Markdown Rendering with Awk

Posted:

I can't believe I'm writing another post about Awk but I'm just having too much fun throwing together tiny Awk scripts. This time around that tiny Awk script is a markdown renderer, converting markdown to good ol' HTML.

Markdown is interesting because 80% of the language is rather easy to implement by walking through a file and applying a regular expression to each line. Most implementations seem to start this way. However, once that final 20% is hit some aspects of the language start to show their warts, exposing the not-so-happy path that eventually leads to lexical analysis.

To list a few examples,

Each of these conditions complicates the simple line-based approach.

The renderer that I'm building doesn't aim to be comprehensive, so most of these edge cases are not handled. For my toy renderer, I'm assuming that the markdown is written in accordance to a general style guide with friendly linebreaks between paragraphs.

I am also being careful to call this project an markdown "renderer" and not a "parser" because it's not really parsing the markdown file. Instead, we're immediately replacing markdown with HTML. The difference may seem nitpicky but implies that there's no intermediate format between the markdown and the HTML output, a nuance that makes this implementation less powerful but also much simpler.

Let's get cracking.

Initial approach

Headers are a natural first step. The solution emphasizes Awk's strengths when it comes to handing line-based input:

/^# / { print "<h1>" substr($0, 3) "</h1>" }

This reads, "On every line, match # followed by a space. Replace that line with header tags and the text of that line beginning at index 3 (one-based indexing)." Since we're piping awk into another file, print statements are effectively writing our rendered HTML.
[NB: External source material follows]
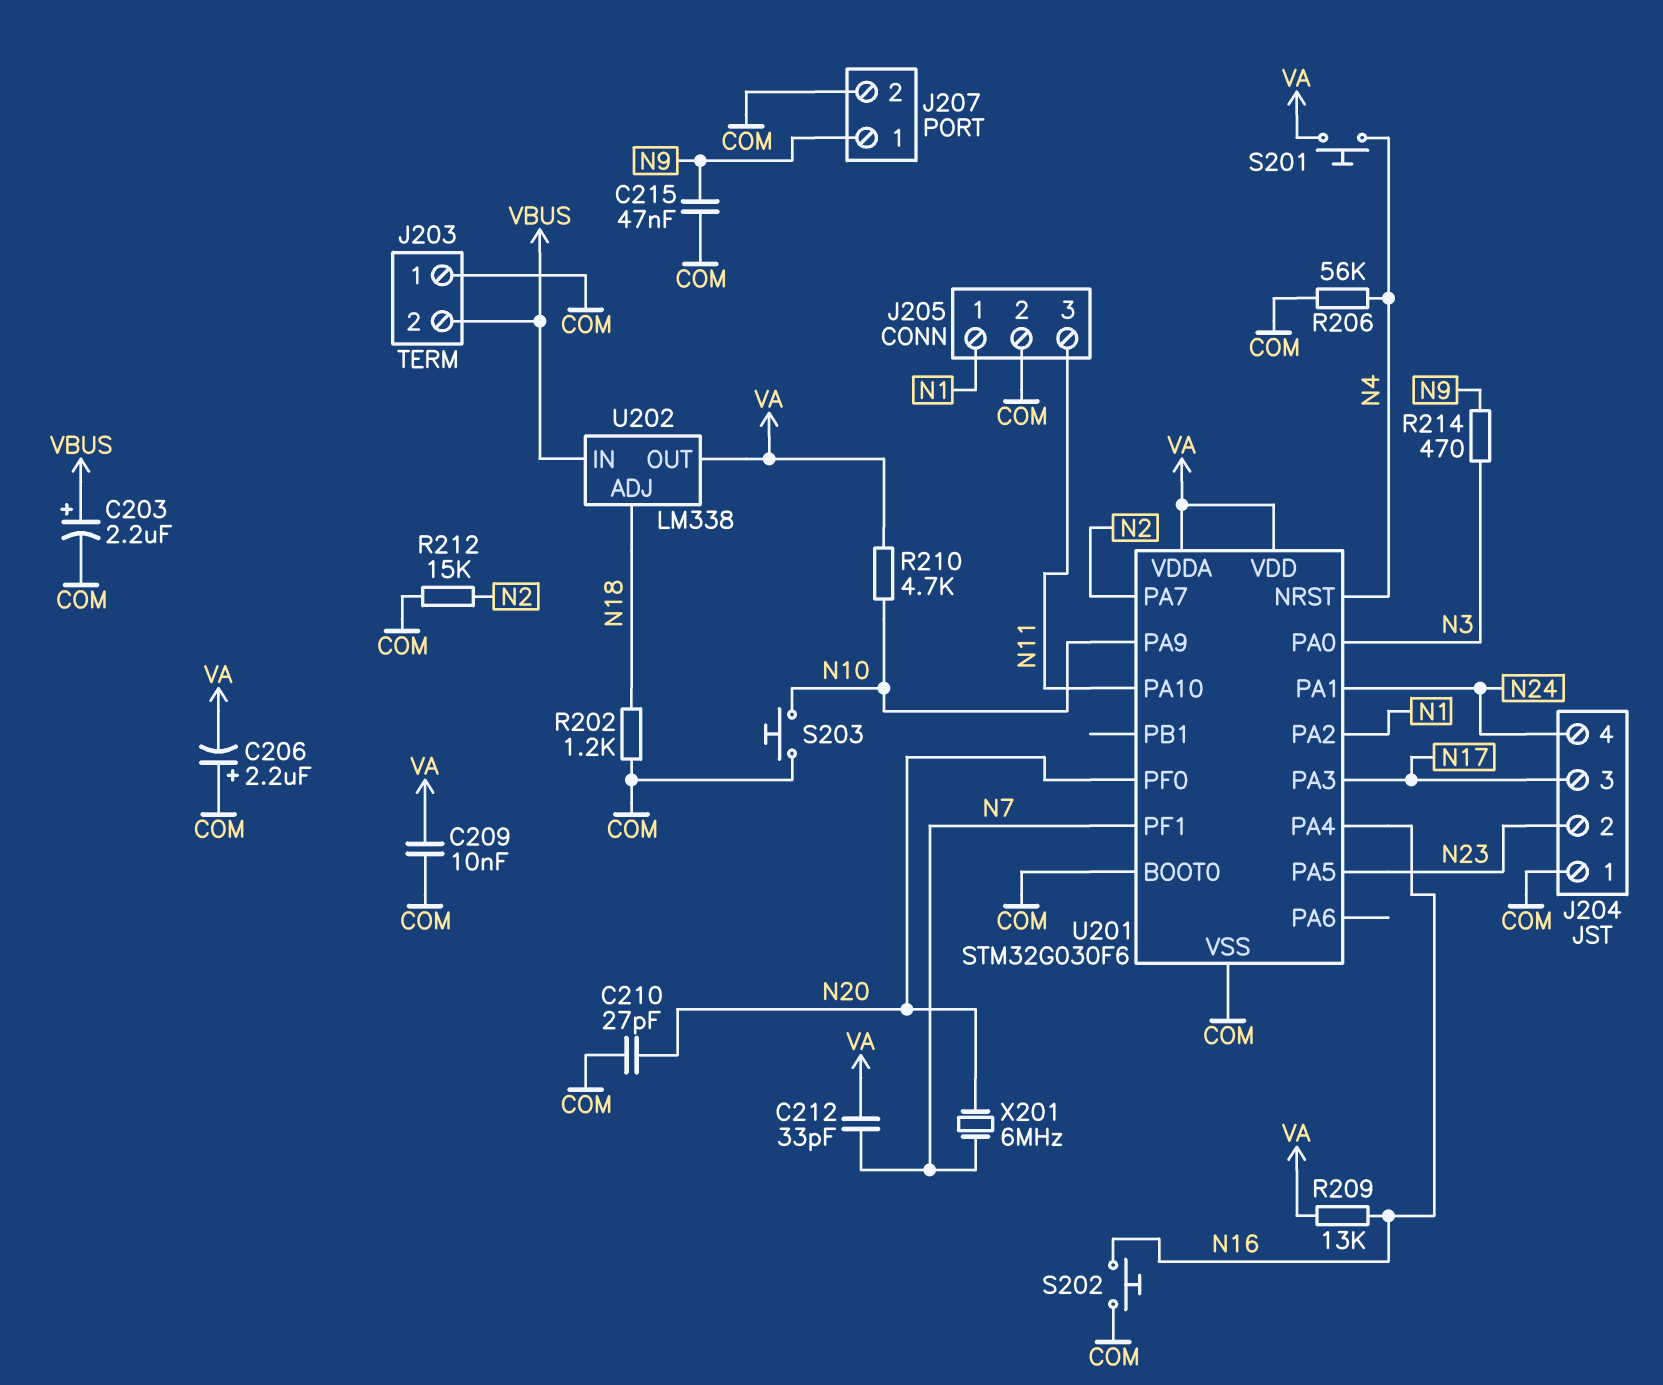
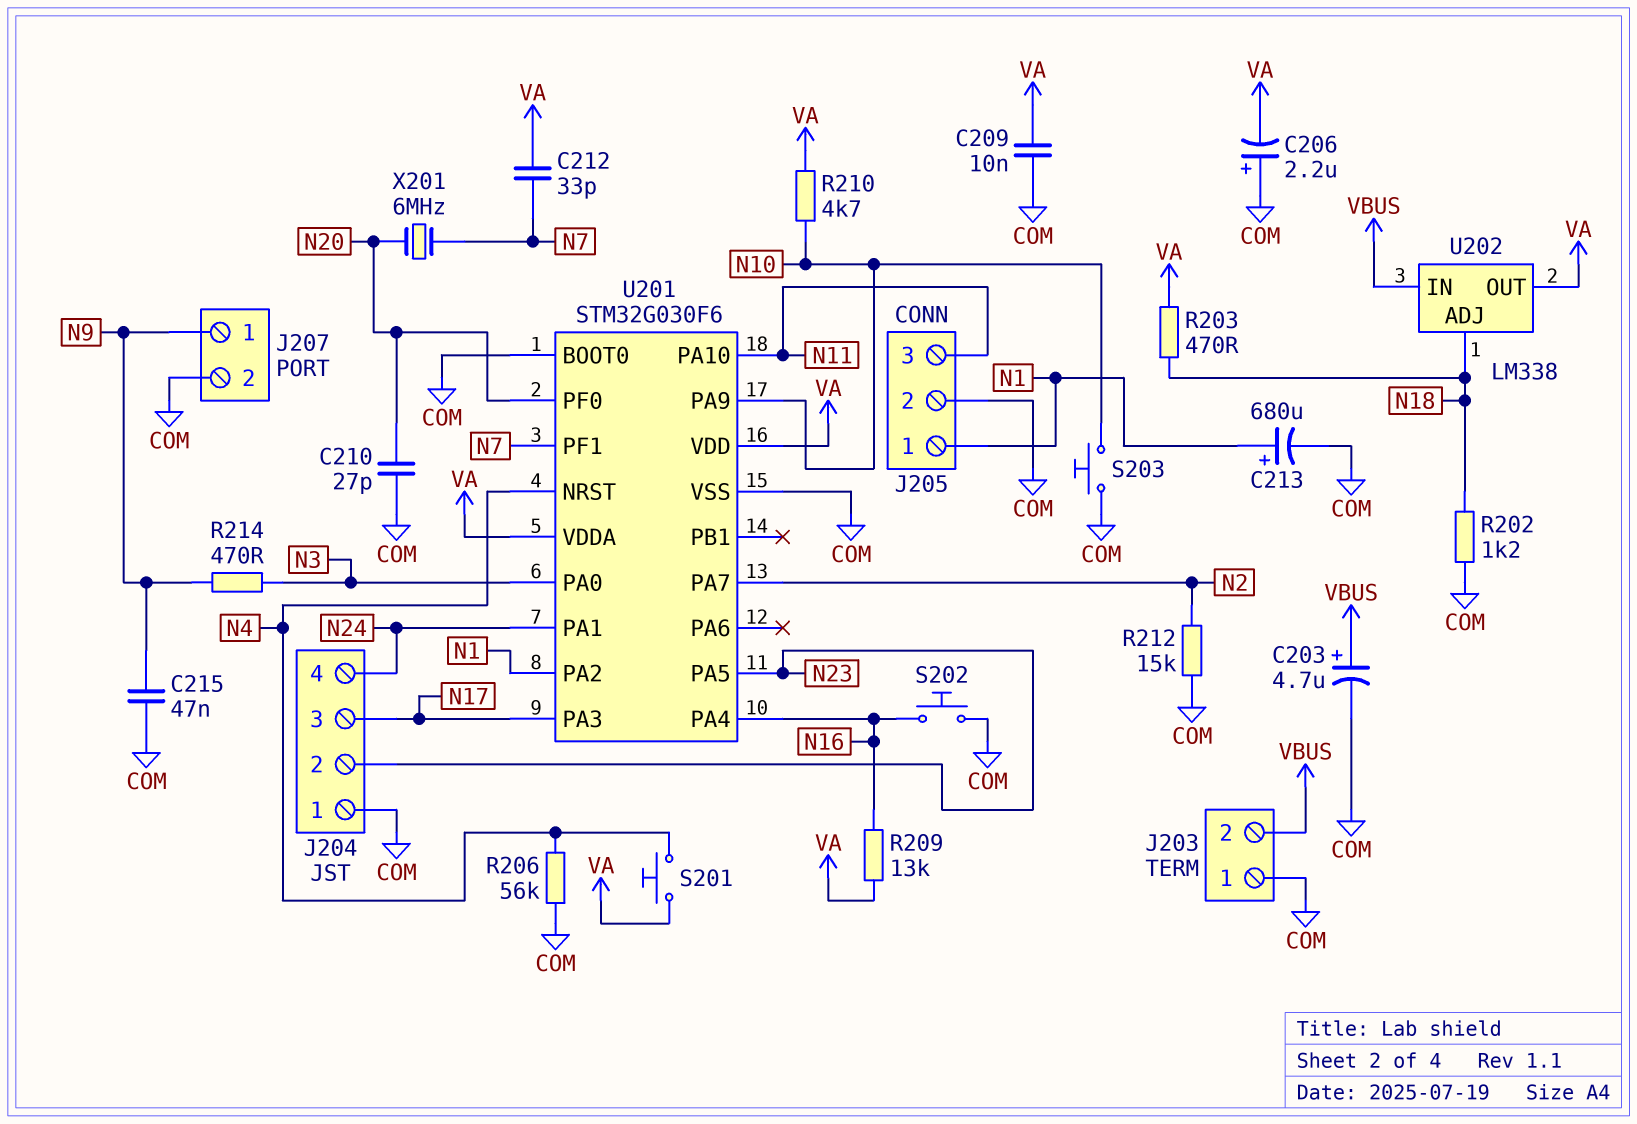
C203: 2.2uF (plus VBUS, minus COM) -> 4.7uF (plus VBUS, minus COM)
C213: none -> 680uF (plus N1, minus COM)
R203: none -> 470 (N18, VA)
Line replacements are the name of the game in Awk, where the simplicity of the syntax really shines. The call to substr is less elegant than the usual space-delimited Awk fields ($1, $2, etc.), but it's necessary since we want to preserve the entire line sans the first two characters (the leading header hashtag).

The remaining headers follow the same pattern:

/^# /   { print "<h1>" substr($0, 3) "</h1>" }
/^## /  { print "<h2>" substr($0, 4) "</h2>" }
/^### / { print "<h3>" substr($0, 5) "</h3>" }
# ...

For something a little trickier, let's move on to block quotes. Block quotes in Markdown look like the following, leading each line with a caret:

> Deep in the human unconscious is a pervasive need for a logical
> universe that makes sense. But the real universe is always one step
> beyond logic. - Frank Herbert

Finding block quote lines is easy, we just use the same approach as our headers:

/^> / { print "<blockquote>"; print substr($0, 3); print "</blockquote>"}

But as you have probably guessed, this simplification isn't quite what we want. Instead of wrapping each line with a block quote tag, we want to wrap the entire block (three lines in this case) with one set of tags. This will require us to keep track of some intermediate state between line-reads:

/^> / { if (!inquote) print "<blockquote>"; inquote = 1; print substr($0, 3) "}

If we match a blockquote character and we're not yet inquote, we write the opening tag and set inquote. Otherwise, we simply write the content of the line. We need an extra rule to write the closing tag:

inquote && !/^> / { print "</blockquote>"; inquote = 0 }

If our program state says we're in a quote but we reach a line that doesn't lead with a block quote character, it's time to close the block. This matches against paragraph breaks which are normally used to separate paragraphs in Markdown documents.

This same strategy can be applied to the other block-style markdown elements: code blocks and lists. Each requires its own variable to keep track of the block content, but the approach is the same.

Paragraphs are tricky

It is very tempting to implement inline paragraph elements in the same way as we've handled other, single-line markdown syntax. However, paragraphs are special in that they often span more than a single line, especially so if you use hard-wrapping in your text editor at some column. For example, it's very common for links to span multiple lines:

A link that spans [multiple
lines](https://definitely-a-valid-link-here.com)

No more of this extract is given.